(wS/red) Netphen 14.05.2026 | Radfahren erfreut sich wachsender Beliebtheit, besonders seit der Siegeszug der Pedelecs auch längere Strecken und steile Anstiege im Siegerland mühelos bewältigbar macht. Doch die neue Mobilität bringt auch Herausforderungen mit sich. Um die Sicherheit im Straßenverkehr zu erhöhen, bietet die Stadt Netphen in Kooperation mit der Verkehrswacht Siegerland-Wittgenstein am Donnerstag, den 28. Mai 2026, ein spezielles Sicherheitstraining für Personen ab 60 Jahren an.
Training für mehr Souveränität im Alltag
Das kostenfreie Angebot richtet sich an alle Seniorinnen und Senioren, die sicherer mit ihrem elektrisch unterstützten Zweirad unterwegs sein möchten. Von 14:00 bis 17:00 Uhr vermitteln Experten auf dem Rathausplatz (Amtsstraße) praktische Tipps und Kniffe für den Umgang mit dem Pedelec.
Interessierte werden gebeten, ihr eigenes, verkehrssicheres Pedelec oder E-Bike sowie einen Fahrradhelm mitzubringen. Auch wetterangepasste Kleidung ist für die Übungen im Freien ratsam. Die Teilnahme erfolgt auf eigene Gefahr. Eine Anmeldung ist bis zum 22. Mai bei der Mobilitätsmanagerin der Stadt Netphen, Frau Buro, erforderlich (Tel.: 02738 603-132 oder E-Mail: c.buro@netphen.de).
Die Schattenseite des Booms: Unfallzahlen steigen
Hintergrund solcher Präventionsangebote ist eine besorgniserregende Entwicklung in der Unfallstatistik. Während das Fahrradfahren als gesund und umweltfreundlich gilt, verdeutlichen aktuelle Zahlen des Statistischen Bundesamtes das Risiko: Im Jahr 2025 starben in Deutschland 462 Menschen bei Fahrradunfällen – ein Anstieg um 3,8 % gegenüber dem Vorjahr.

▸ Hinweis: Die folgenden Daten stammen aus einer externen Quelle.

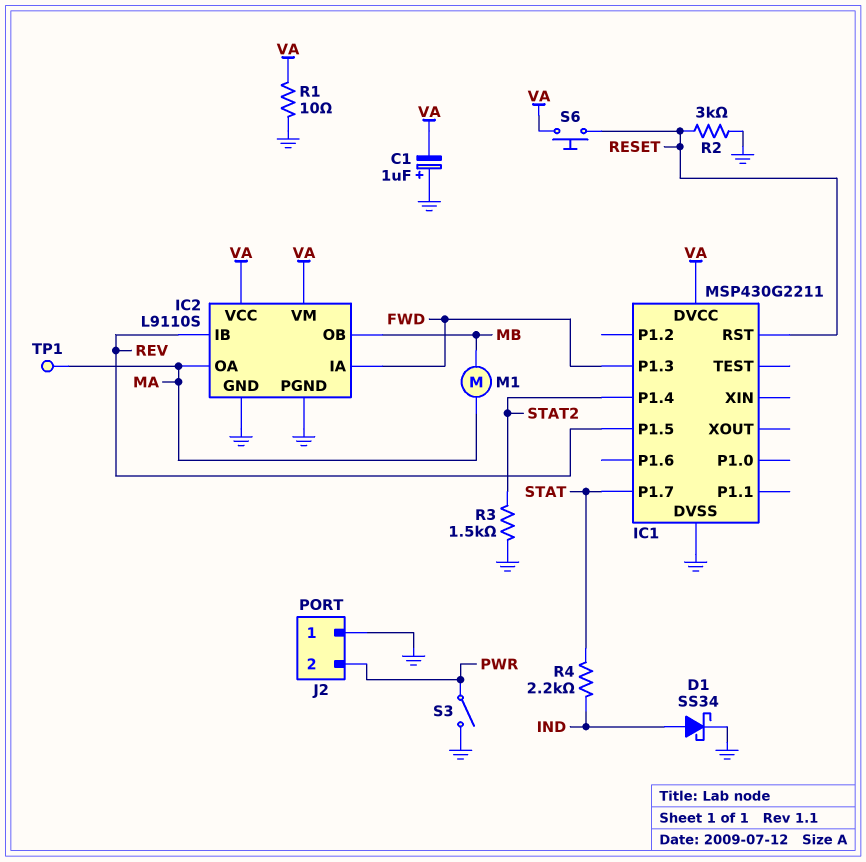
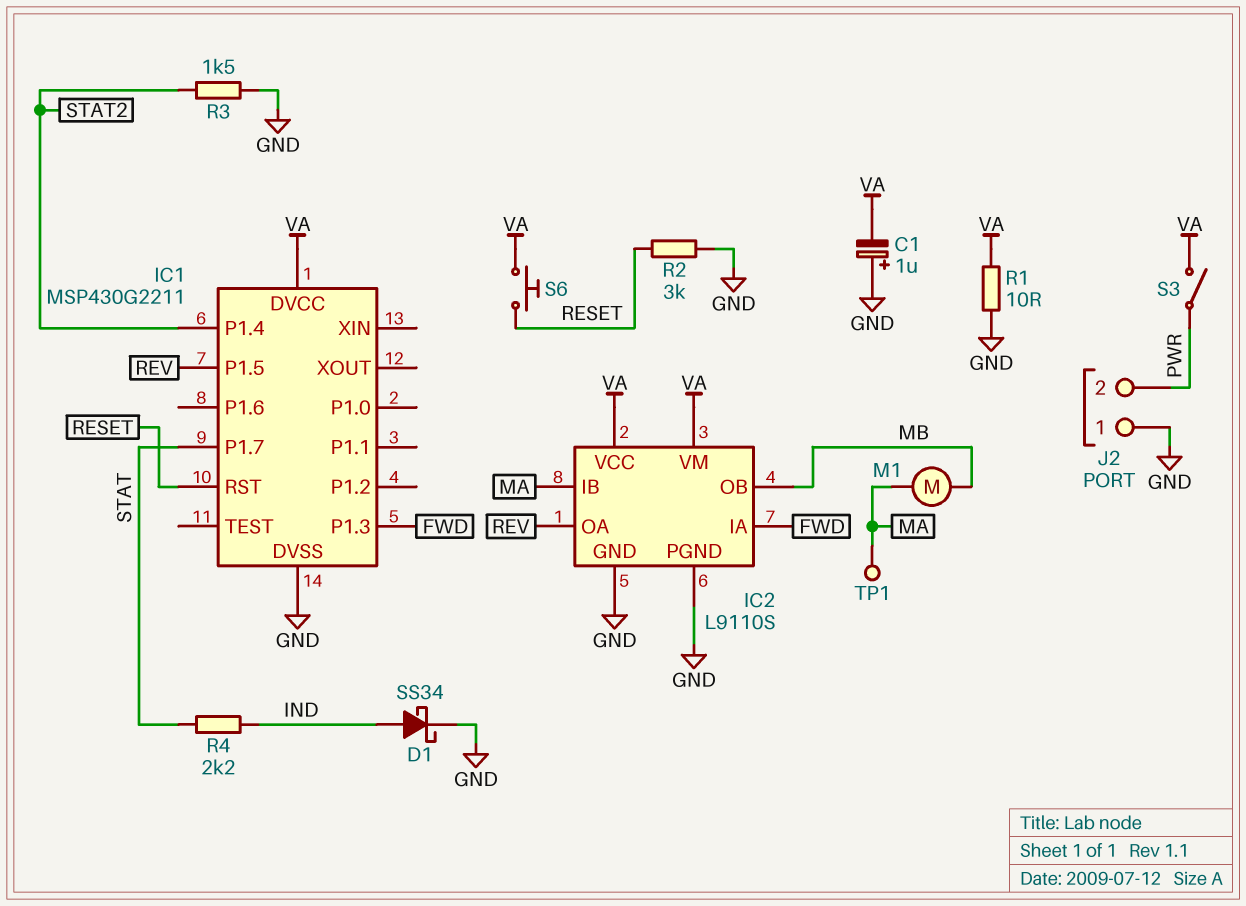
IC2 pin IB: REV -> MA
IC2 pin OA: MA -> REV
S3: switch (GND, PWR) -> switch (PWR, VA)

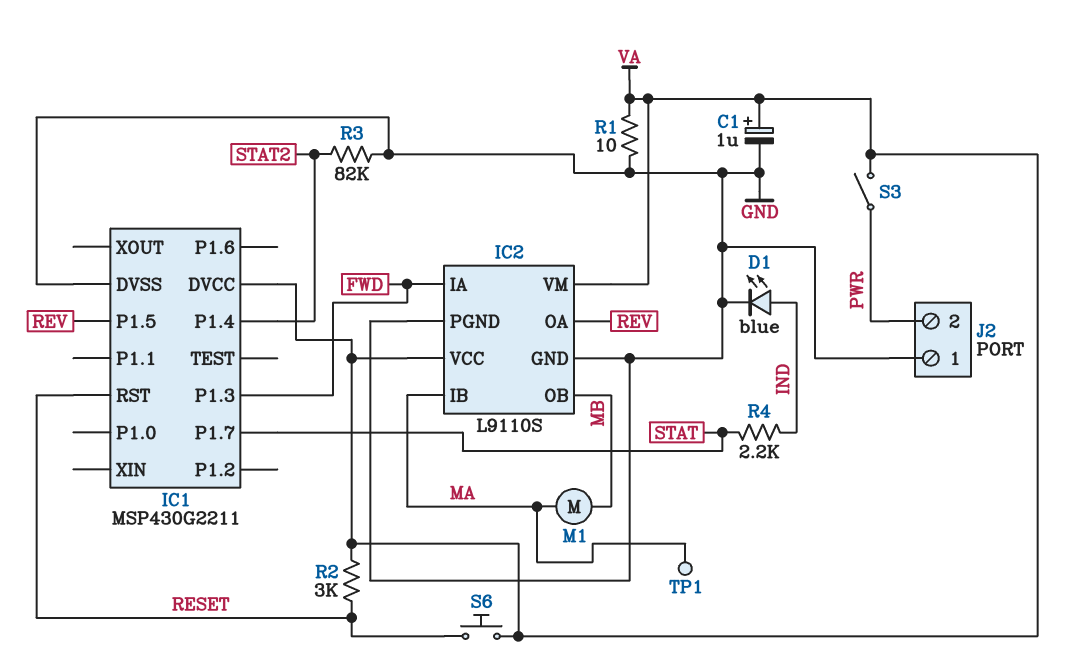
C1: 1uF (plus GND, minus VA) -> 1uF (plus VA, minus GND)
D1: schottky SS34 (A IND, K GND) -> LED blue (A IND, K GND)
R2: 3k (GND, RESET) -> 3k (RESET, VA)
R3: 1.5k (GND, STAT2) -> 82k (GND, STAT2)

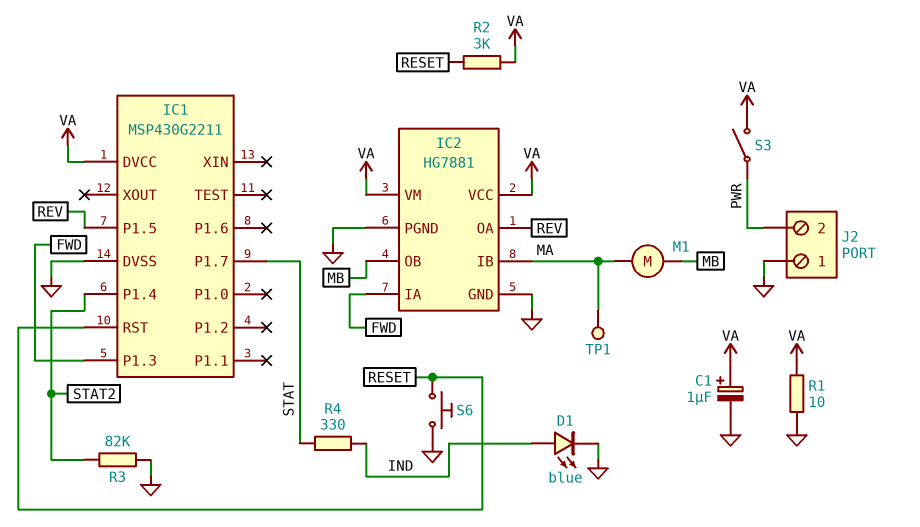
IC2: L9110S -> HG7881
R4: 2.2k (IND, STAT) -> 330 (IND, STAT)
S6: button (RESET, VA) -> button (GND, RESET)

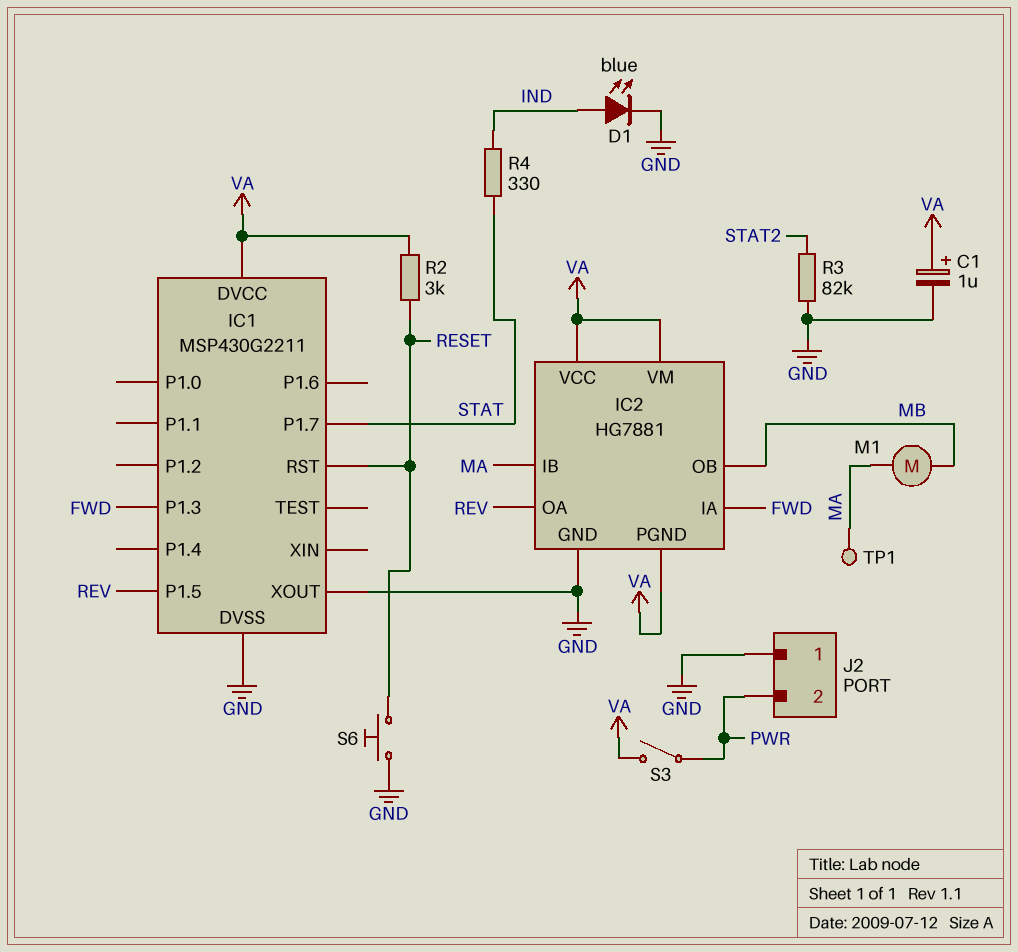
IC1 pin P1.4: STAT2 -> none
IC1 pin XOUT: none -> GND
IC2 pin PGND: GND -> VA
R1: 10 (GND, VA) -> none

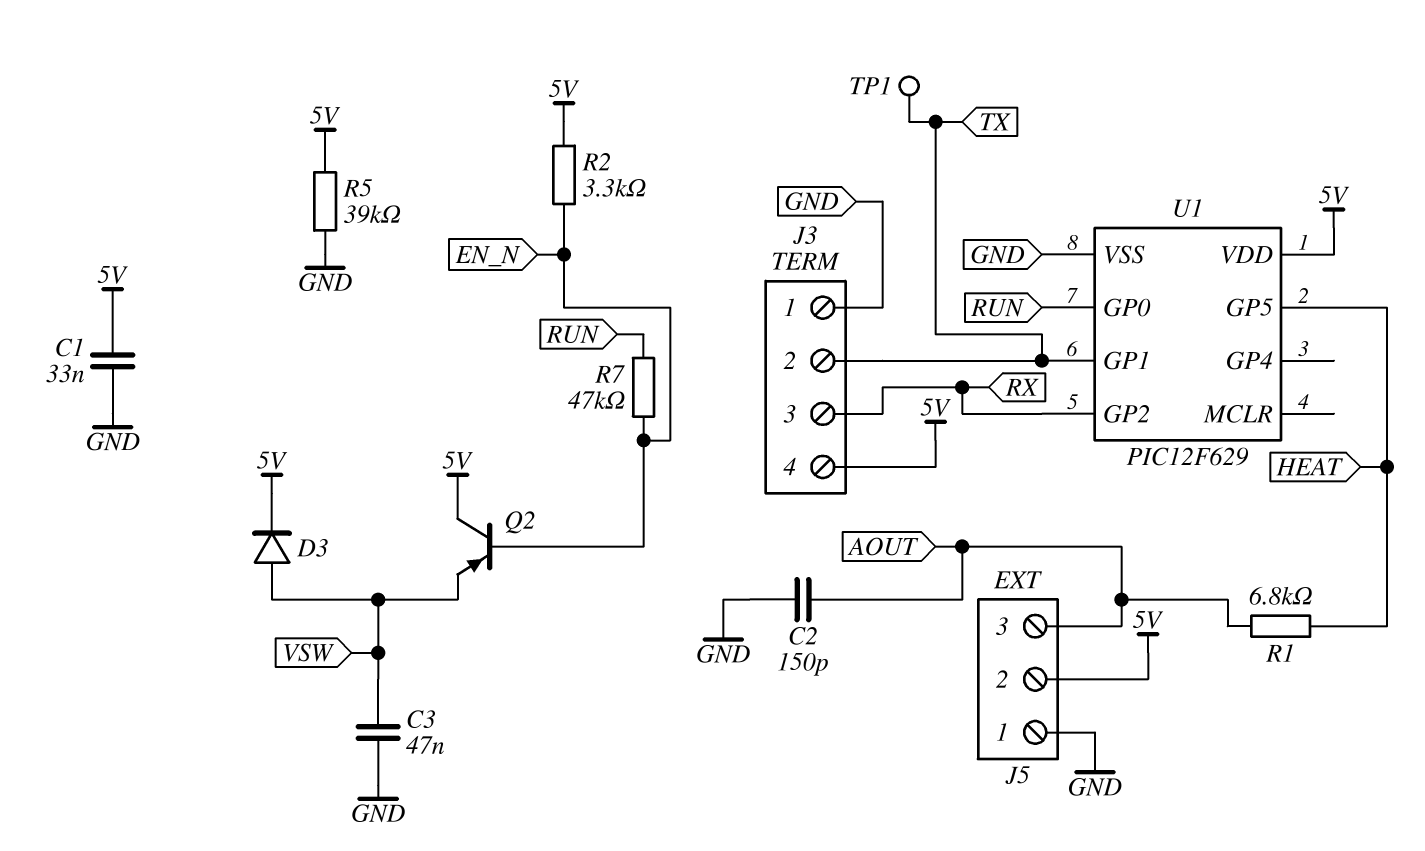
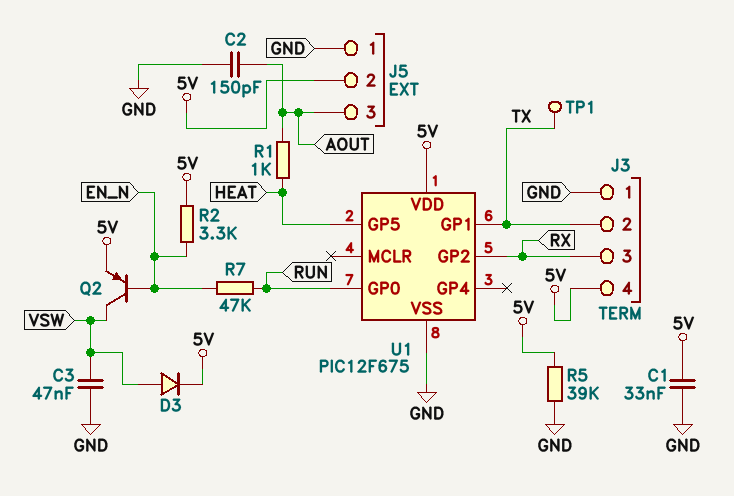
Q2: PNP (B EN_N, C 5V, E VSW) -> PNP (B EN_N, C VSW, E 5V)
R1: 6.8k (AOUT, HEAT) -> 1k (AOUT, HEAT)
U1: PIC12F629 -> PIC12F675

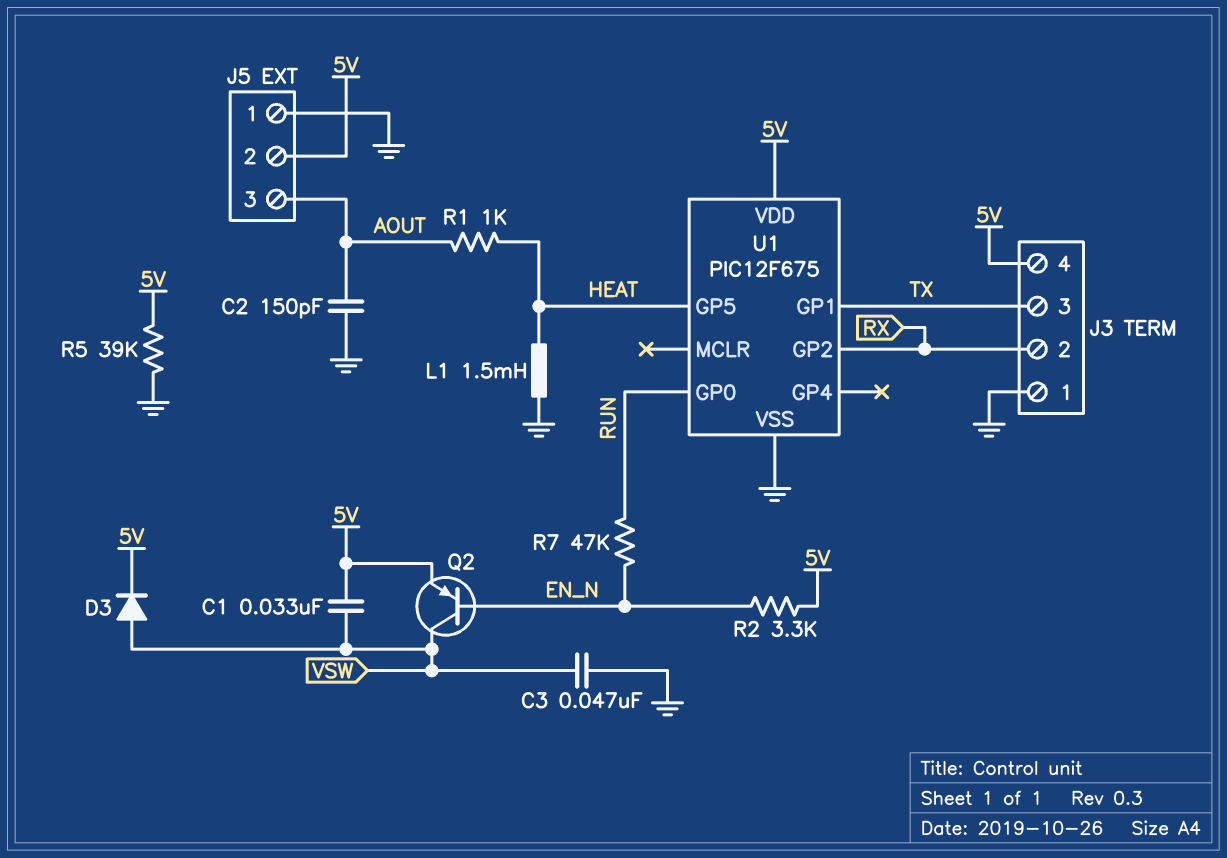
C1: 33nF (5V, GND) -> 33nF (5V, VSW)
J3 pin 2: TX -> RX
J3 pin 3: RX -> TX
L1: none -> 1.5mH (GND, HEAT)
TP1: test point (TX) -> none

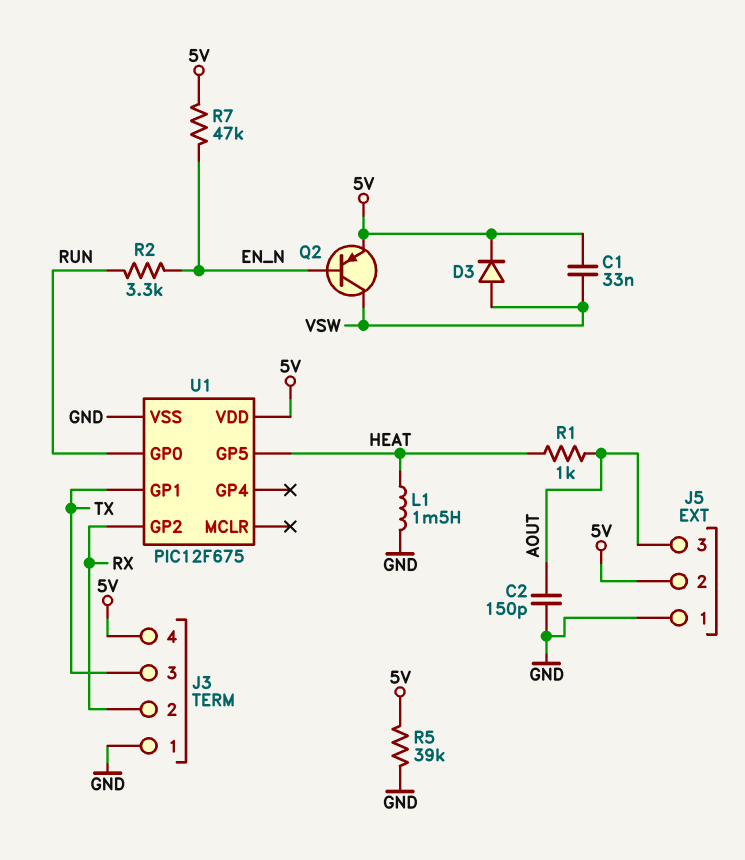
C3: 47nF (GND, VSW) -> none
R2: 3.3k (5V, EN_N) -> 3.3k (EN_N, RUN)
R7: 47k (EN_N, RUN) -> 47k (5V, EN_N)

Besonders kritisch ist die Lage bei den Pedelecs. Hier ist die Zahl der Todesopfer langfristig drastisch gestiegen – von 36 Getöteten im Jahr 2015 auf 217 im Jahr 2025. Vor allem die Gruppe der Senioren ist gefährdet: Fast zwei Drittel (61,5 %) aller tödlich verunglückten Radfahrenden waren 65 Jahre oder älter; bei den Pedelec-Nutzer beträgt dieser Anteil sogar 67,3 %. Die oft unterschätzte Geschwindigkeit der E-Bikes und das höhere Gewicht der Räder führen bei Stürzen oder Kollisionen häufiger zu schweren Verletzungen.

Anmerkung der wirSiegen.de-Redaktion
Bei aller Sympathie für Initiativen wie das „Stadtradeln“: Eine ehrliche Einordnung ist wichtig. Fahrradfahren ist zweifellos gesund, bietet frische Luft, Spaß und Bewegung – doch auch wenn 100.000 Kilometer oder mehr zusammenkommen, lässt sich das Weltklima dadurch keineswegs beeindrucken. Die rechnerischen CO₂-Einsparungen sind im globalen Maßstab mathematisch kaum relevant; wer anderes behauptet, verkauft Symbolik als Wirkung. Dennoch ist die Aktion als lokale Verkehrspolitik legitim, um das Bewusstsein für die Infrastruktur zu schärfen.
Kritisch zu betrachten ist jedoch das Sicherheitsrisiko. Jährlich verunglücken zehntausende Radfahrer, hunderte davon tödlich – mit steigender Tendenz durch den E-Bike-Boom. Ein Aufruf zum Umstieg ist ohne die gleichzeitige Debatte über sichere Wege und gegenseitige Rücksichtnahme gefährlich unvollständig. Kilometer sammeln: gerne – aber bitte mit Realismus und beiden Händen am Lenker.